Q: When did you first pick up the guitar as a instrument?

A: Not until I was 21. I played keyboards, I had a few years of classical piano training as a little kid. And then I played a few years occasionally by ear for the fun of it. I was playing in a band, a terrible band, in college just for the heck of it. The guitar player was absolutely destroying Steppenwolf, and I thought, 'How hard can that be?' (Laughs) So I bought a $25 beat-up guitar and an amp and it really was actually hard; I'm still trying to figure out how to play that instrument 50 years later. So it wasn't that easy, but that's what got me into it, was wanting to hear these songs that I really liked with these powerful guitars and I wanted to make those sounds once I got that bug.

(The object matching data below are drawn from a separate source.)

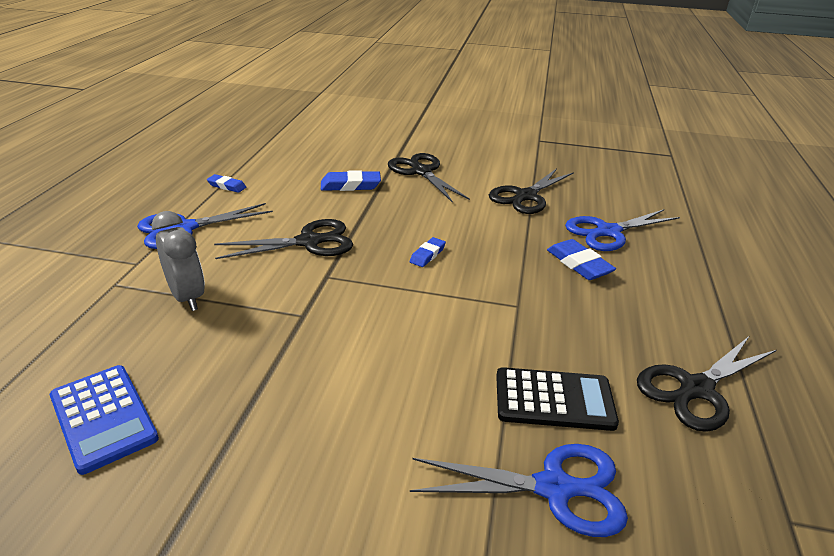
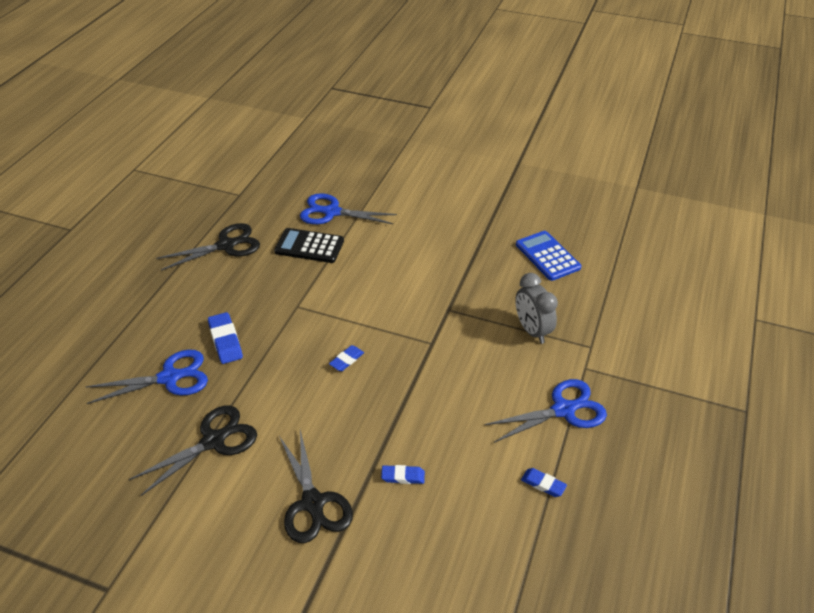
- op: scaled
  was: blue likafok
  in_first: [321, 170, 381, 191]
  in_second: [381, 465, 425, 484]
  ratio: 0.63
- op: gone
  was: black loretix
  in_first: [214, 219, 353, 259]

Q: Boston hasn't played your hometown in decades. Will that change?

A: I actually tried to do some arm-twisting to try and get a show in Toledo this year. I think they either couldn't fit it in or there was some other problem, so we ended up on both sides of it once again.

I would love to play Toledo; I think the last time we played there may have been at Toledo University [Memorial] Fieldhouse, which was a really good show. It was quite a while ago.